Azhar believes that it is a challenge to find the new people who are brand influences, but there are means to do so. The secret is locating individuals who actively build social profiles (by having professional discussions via social networks such as Twitter) and who are most relevant. He gives this example: “When the head of engineering at an airline sends around a URL on metal fatigue, he implicitly endorses that knowledge as valuable. And everyone can benefit from the knowledge.” Such people can be found because they are leaving digital trails, and it is important to follow these to help you understand who they are, what they care about and what impact they have.

As Azhar explains, people have eminence in different topics: “John Smith may have eminence around natural remedies and have no profile within mobile telephony. And Jane Smith might be the reverse.”

The starting point for communicating to the right people in the right way, is to build a model of the world and its authorities based around topics which reflect things that people care about.
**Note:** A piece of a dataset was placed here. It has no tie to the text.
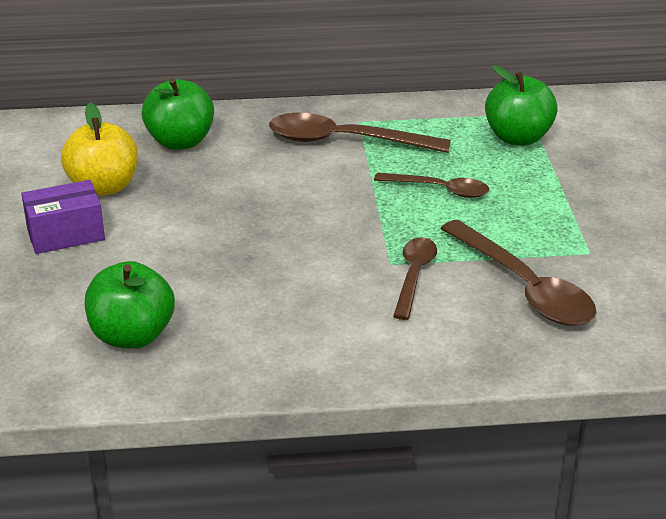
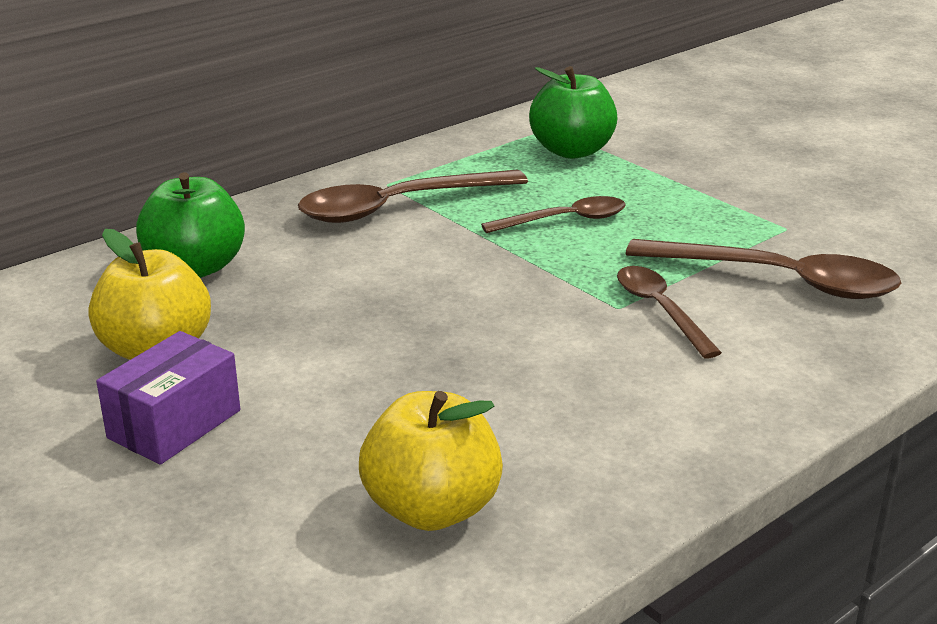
camera: 35 degrees left, 5 degrees down
(132, 336) = (432, 508): green apple -> yellow apple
Azhar says: “By observing digital footprints and applying several layers of maths (one of which is very similar to Google's PageRank algorithm), we build up a nuanced model of who is trustworthy or dependable on a given subject.”

PeerIndex ranks people and gives each individual a score, but this is just a starting point: “This score is an average – it's nice to show people, but it loses lots of its nuance. My individual score is 64. But that hides more than 875 individual scores on different topics. For example, I have high authority on social marketing topics and virtually no authority on football-related topics.

So when it comes to finding the people who are relevant to a particular brand, the right place to start is to look at metrics that identify reliable people with strong affinities to this brand. Azhar concludes: “This means defining a topic that reflects your client – for example natural products. Out of that topic will fall a list of names/people and quite granular information about what they like and talk about. From that you can drill into individuals and figure out what communication would most benefit them.”